Saya dan Asoka langsung bergegas mencari bahan-bahan yang ada di dalam daftar belanjaan. Yang sulit kami temukan hanya dua yaitu udang kering dan mixed nuts untuk membuat salad.
Karena para pedagang di sana tidak mengerti bahasa Inggris, akhirnya kami menemukan cara untuk dapat berkomunikasi dengan tepat kepada para pedagang di pasar itu, yakni dengan menunjukkan gambarnya dari ponsel kami.
Mereka baru mengerti setelah melihat gambarnya dan menunjukkan arah menuju lokasi kios yang menjual bahan yang kami cari. Hahahaha…
Ada satu kejadian yang membuat saya senyum-senyum ketika berbelanja di pasar itu. Ketika masih ada bahan makanan yang tertinggal, ingin beli bawang putih, kami kembali membelinya ke kios pertama yang kami datangi.
Tahu-tahunya, si Ibu memberikannya kepada kami gratis, tidak mau dibayar. Saya terharu dengan kebaikan Ibu itu. Kurang ramah apa coba orang-orang di Myanmar. Selain murah senyum, mereka juga sangat murah hati.
Buat saya pribadi, menyambangi pasar ini membuat hati saya sangat senang, meski hanya diberikan waktu setengah jam saja.

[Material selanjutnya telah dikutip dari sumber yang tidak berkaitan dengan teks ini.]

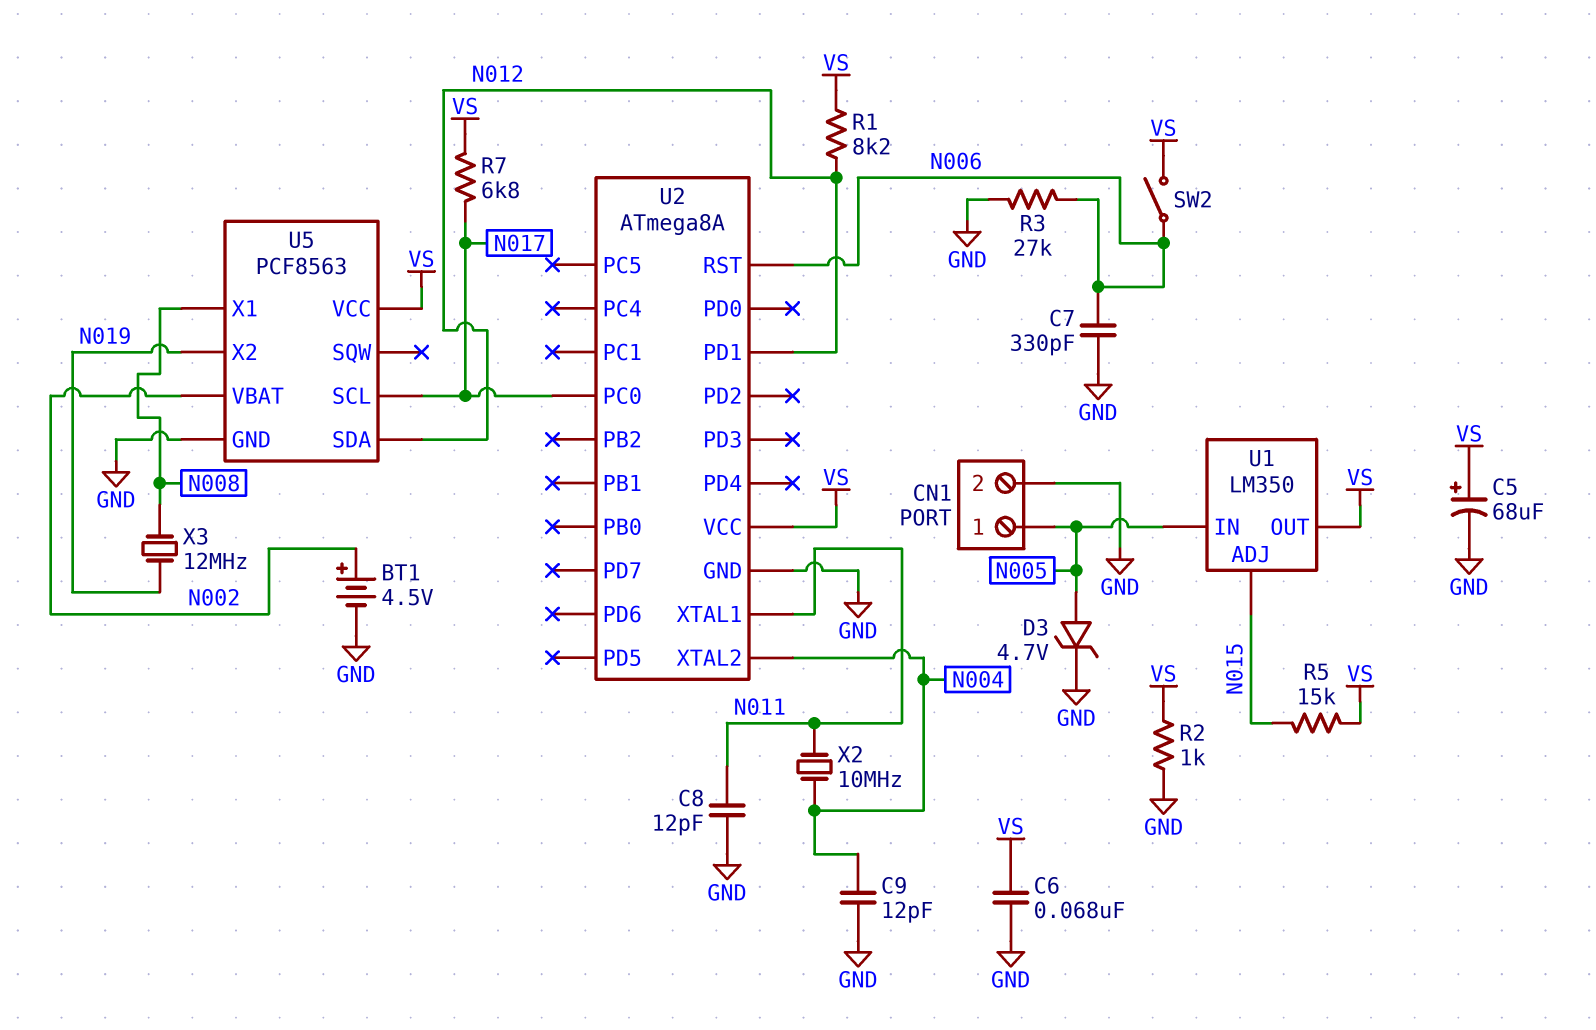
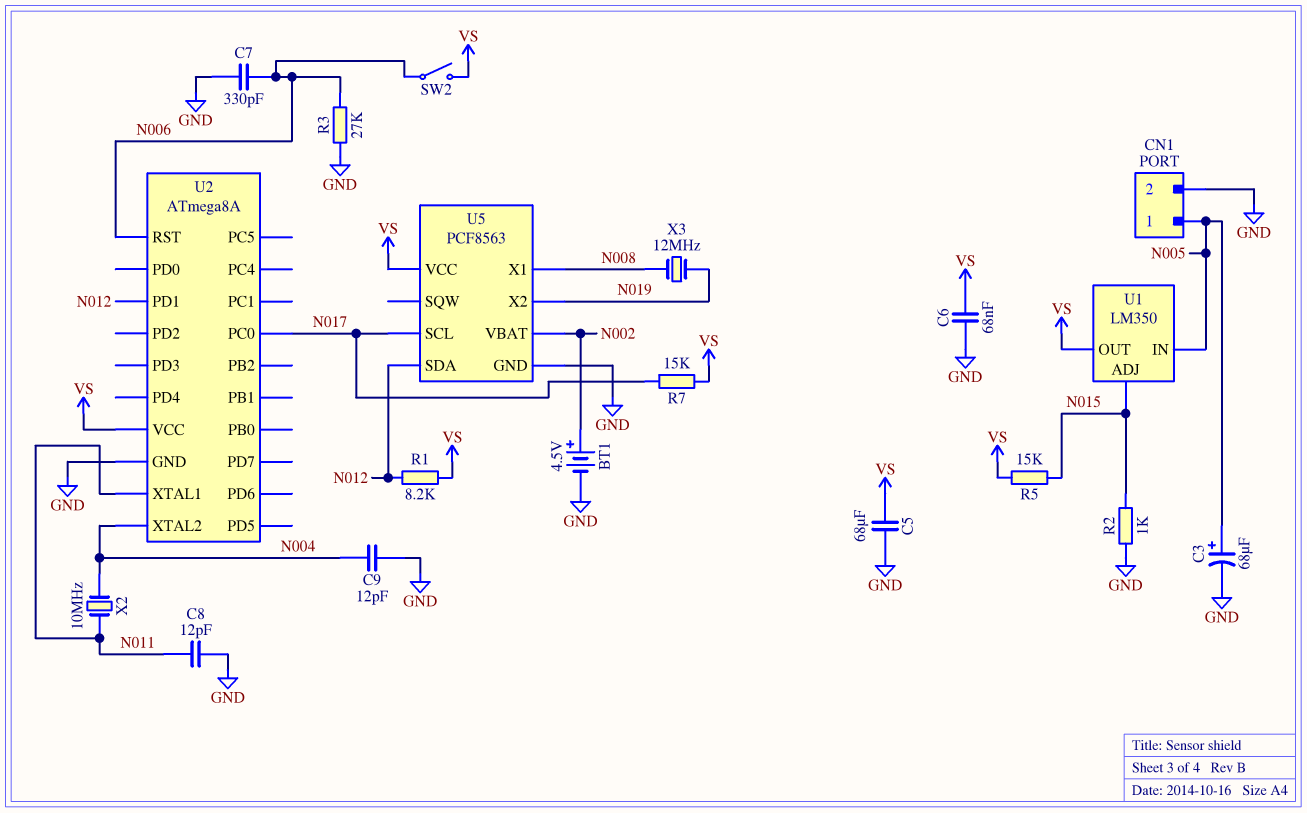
C3: none -> 68uF (plus N005, minus GND)
C5: 68uF (plus VS, minus GND) -> 68uF (GND, VS)
D3: zener 4.7V (A N005, K GND) -> none
R2: 1k (GND, VS) -> 1k (GND, N015)
R7: 6.8k (N017, VS) -> 15k (N017, VS)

Kepinginnya bisa lebih lama main di pasarnya buat melihat aktivitas di pasar, mencoba jajanan pasarnya, berinteraksi dengan orang-orang di sana. Namun, apalah daya jika jadwalnya sudah padat dan tak boleh mangkir.
Selain membeli bahan-bahan untuk kontes memasak, saya menyempatkan mencari kopi Myanmar yang dititip oleh teman baik saya. Sayangnya saya tidak menemukan kopi yang dia mau. Adanya kopi saset yang sudah dikemas seperti yang ada di Indonesia, sedangkan dia meminta kopi pasar yang tidak berlabel.

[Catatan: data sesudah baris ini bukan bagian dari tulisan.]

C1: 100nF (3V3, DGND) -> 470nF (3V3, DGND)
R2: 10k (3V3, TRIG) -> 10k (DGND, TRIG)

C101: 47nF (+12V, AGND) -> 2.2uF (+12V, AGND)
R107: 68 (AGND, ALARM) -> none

Saat sedang menyusuri pasar mencari kopi itu, mata saya tertumpu pada satu kios yang menjejerkan karung-karung besar berisikan daun teh kering. Ah ya, Shan State di Myanmar memang terkenal sebagai penghasil teh terbesar di negeri itu. Saya lalu membeli dua bungkus kecil yang dibanderol 800 Kyatt per bungkusnya atau setara dengan Rp 8.000,-.

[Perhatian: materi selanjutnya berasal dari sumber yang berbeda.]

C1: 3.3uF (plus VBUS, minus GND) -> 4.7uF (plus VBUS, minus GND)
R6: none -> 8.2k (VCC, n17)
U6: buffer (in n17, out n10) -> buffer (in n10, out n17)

Pemilik kios teh itu adalah seorang gadis muda yang sangat cantik. Dengan balutan ‘long yi’, dia menampakkan senyum ramah yang malu-malu saat saya meminta izin untuk memotretnya.
Di cerita sebelumnya di sini dan di sini, saya sempat bercerita tentang ‘Thanaka’, tabir surya khas Myanmar yang biasanya di Indonesia disebut bedak dingin. Kalian penasaran nggak sih sebenarnya ‘Thanaka’ itu terbuat dari apa?
Jawabannya adalah….
Kayu.
Memang benar adanya ‘Thanaka’ dibuat dari gelondongan kayu yang digosok-gosok ke batu gilingan dan dibalurkan ke wajah. Saya menghampiri dan berjongkok di depan pedagang ‘Thanaka’ itu.
‘Gyin de (artinya saya mau)’ ujar saya sambil menunjuk kayu itu.
Ibu pedagangnya tertawa namun langsung menggosok kayu ke ulekan dan jadilah ‘Thanaka’ untuk saya. Ibu itu lalu membalurkannya ke wajah saya dengan masih senyum-senyum.
Mungkin buat mereka aneh kenapa ada orang asing yang mau memakai ‘Thanaka’ karena mukanya jadi coreng moreng, tetapi buat saya hal itu sangat menyenangkan. Sudah pakai ‘long yi’ dan ‘thanaka’, saya merasa menjadi gadis Burma (Myanmar) yang seutuhnya. Hahaha.
Di sebelah penjaja ‘thanaka’ ada satu kios yang menjual sirih. Paman penjual sirih itu tersenyum sambil menawarkan sirihnya. Namun, karena saya sudah pernah mencoba sirih Burma ini dan jadi sedikit mabuk dan sakit kepala, saya berikan saja senyum dan mengucapkan ‘kyai zu tin ba de’ yang artinya terima kasih.
Hal yang menarik lainnya adalah kita akan menjumpai hampir semua orang di pasar ini memakai ‘long yi’, dengan baluran ‘thanaka’ di wajahnya. Para lelaki beberapa mengenakan kain seperti sorban dan para perempuannya memakai topi jerami atau topi pantai yang cantik.
Selesai berbelanja di pasar, mereka akan menggunakan jasa becak (lar kyamharpar) dan delman (myinn lar kyamharpar). Becaknya kecil tidak seperti di Indonesia. Tetapi untuk delman, ukurannya kurang lebih sama.
Jadi, bila teman-teman plesiran ke Myanmar, sempatkanlah main ke pasar, untuk melihat langsung kehidupan masyarakat di jantungnya. Niscaya ada banyak hal menarik yang bisa kita temukan di sana. Masih banyak lagi cerita tentang Myanmar. Ditunggu ya.